The copier costs related to Washington Open’s many field trips. “There’s a new policy for field trip permissions,” said union representative Patty Pickard, pointing out acerbically, “It’s a whole packet and it came from district lawyers. It’s your policy, you should know what that looks like.”

“I’m amazed we’re having this discussion,” said Trustee Andy Ratermann. “A parent group said: We want to give a whole bunch of money. If there was a problem with how it was used, they wouldn’t be giving that money again.”

In the end, the donation was accepted, but the special attention had some wondering if it was an attempt to create public question about Washington Open’s finances, like last year’s groundless accusations of “hidden” Cabrillo accounts.

Elementary School Music, Library and Science Fair Funding Restored

The board also approved the allocation of $300,000 to restore elementary school music – although there isn’t a plan on the table of how the money will be used – and $160,000 for additional library aides. On the list of additional allocations was $10,000 for the district science fair.

This perplexed Science Fair Chair Jodi Muirhead, who, with the Santa Clara Unified Parents (SCUP) has organized and run the annual event for four years – ever since budget cuts forced the district to drop it – with volunteers and private donations. Muirhead hadn’t heard anything about any changes. “At the last board meeting, I brought this up, but nobody’s [from the district administration] reached out to me.”

“To enable the district to support the science fair …will potentially bring it back into our curriculum,” Bendis answered obliquely.

“I think that’s an administrative issue for staff,” Bendis continued. “I know the volunteerism in our community at large. I certainly don’t see that the district giving our administration permission to spend up to $10,000 of funding toward science fair in any way precludes volunteerism or private donations.”

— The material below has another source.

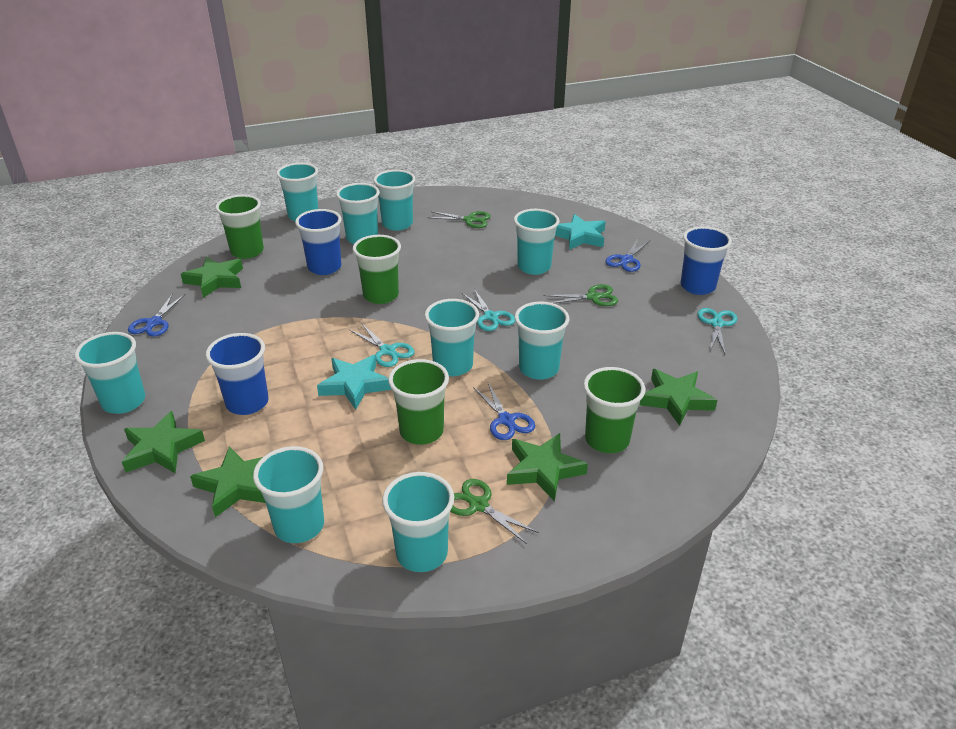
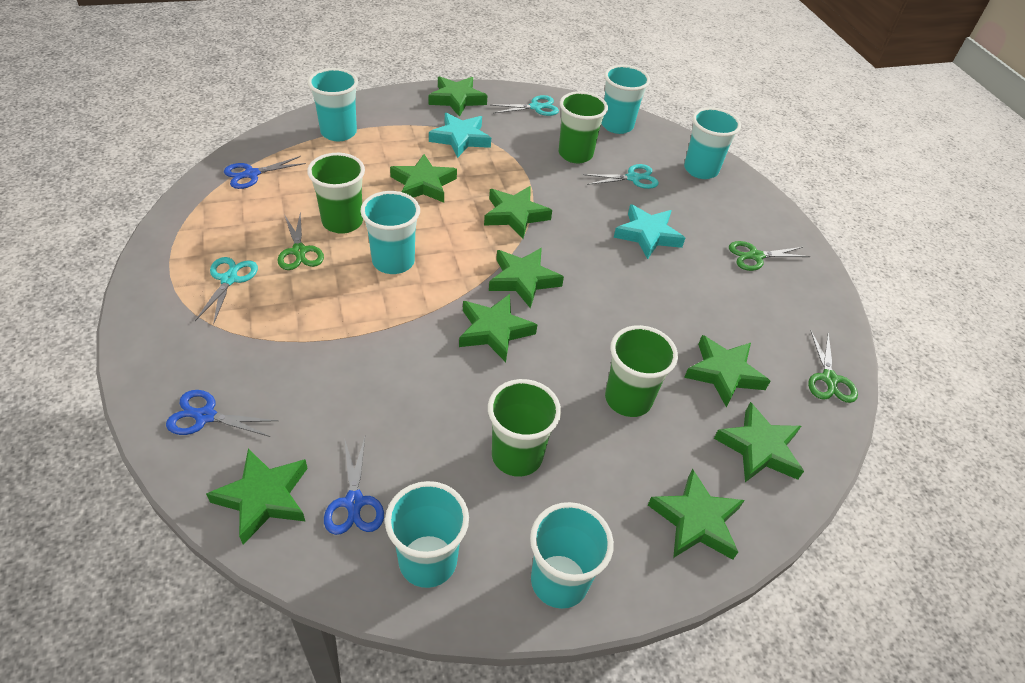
blue cup: 3 -> 0
green star: 5 -> 9
turquoise cup: 9 -> 6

“So if we do not approve this today, it sounds like you’ll continue running the science fair through SCUP,” said Ratermann.

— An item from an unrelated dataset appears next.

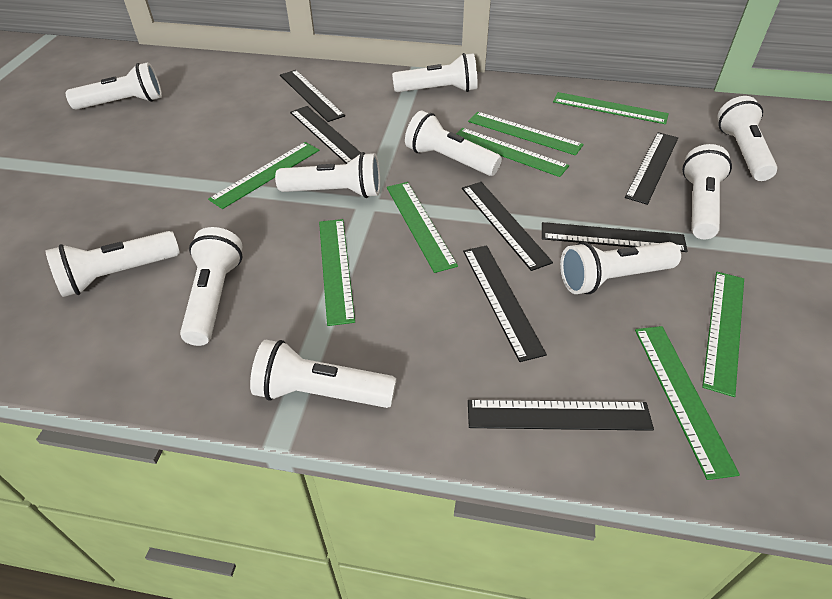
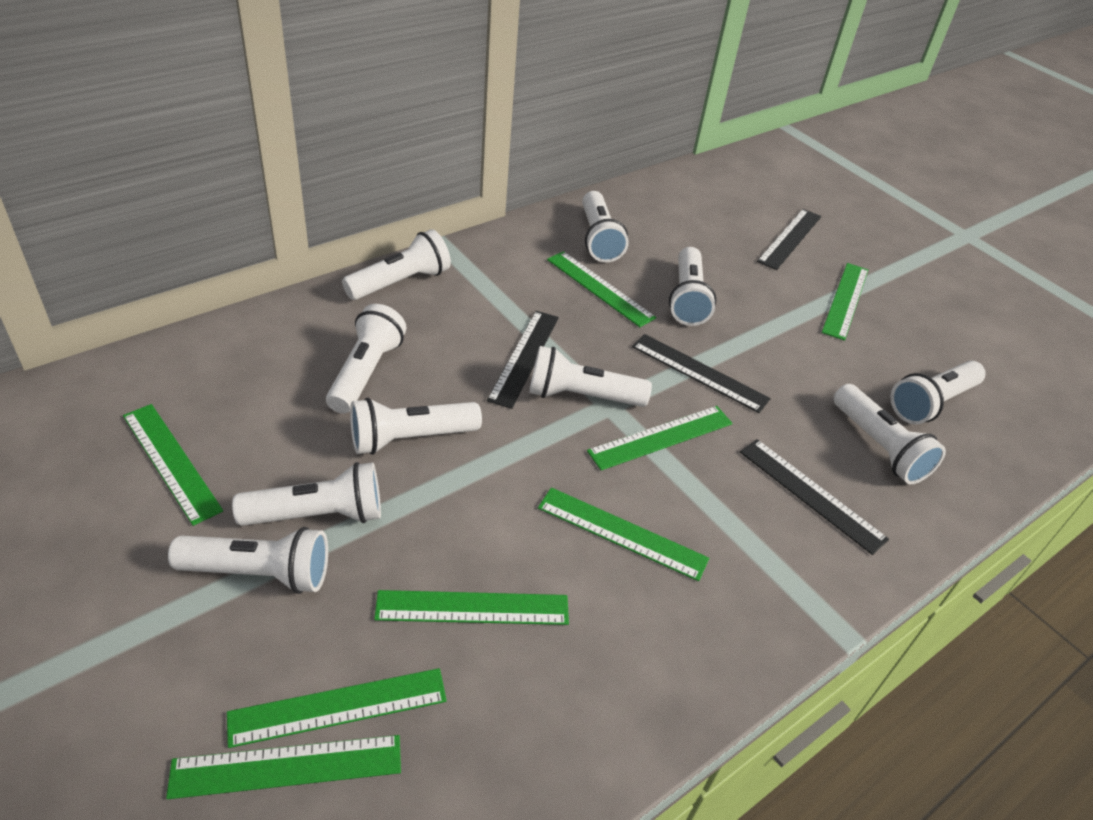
black ruler: 7 -> 4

“There’s no urgency,” Muirhead replied. “We’re prepared to continue as we have been.”

That’s exactly what Muirhead plans to do as far as this year’s event is concerned, which will be held on May 19, with an open house from 6 to 7 p.m. on May 14 at the Wilcox auxiliary gym.

Science Fair a Stand-In for Continuing Old Arguments?

It’s no secret that Bendis has repeatedly challenged SCUP’s status as a legitimate “school-connected” organization and privately expressed a high level of rancor toward the group. SCUP refused Bendis membership because she isn’t a parent of a student currently attending SCUSD schools.

“This organization which purports to ‘represent’ SCUSD parents is actually controlled by a small cadre of Washington Open and Rivermark-based Don Callejon parents who actively supported the unsuccessful attempt by Ms. Flot and Ms. Strauss to oust me from the Board and thwart Dr. Koltermann’s election,” she wrote in a 2011 email to then-Superintendent Bobbie Plough, referring to the 2010 election. This may also explain the unusual questioning of the Washington Open donation earlier in the meeting.

“SCUP’s active members…who are predominantly white and Asian, predominantly highly educated, and predominantly affluent, represent only the most privileged segment of the District’s ethnic or socioeconomic demographic, and exclude the most challenged demographic segments,” she continued.

“I do not want to see our District expend staff resources on ‘special interest’ requests by relatively advantaged subgroups (by virtue of ethnicity, culture, economics, parent education level, etc.),” she went on, “for reinstitution of programs that the District cannot afford to continue in our current fiscal crisis due to their drain on our budget (e.g., Elementary Music), staff time (e.g., District Science Fair) or both.”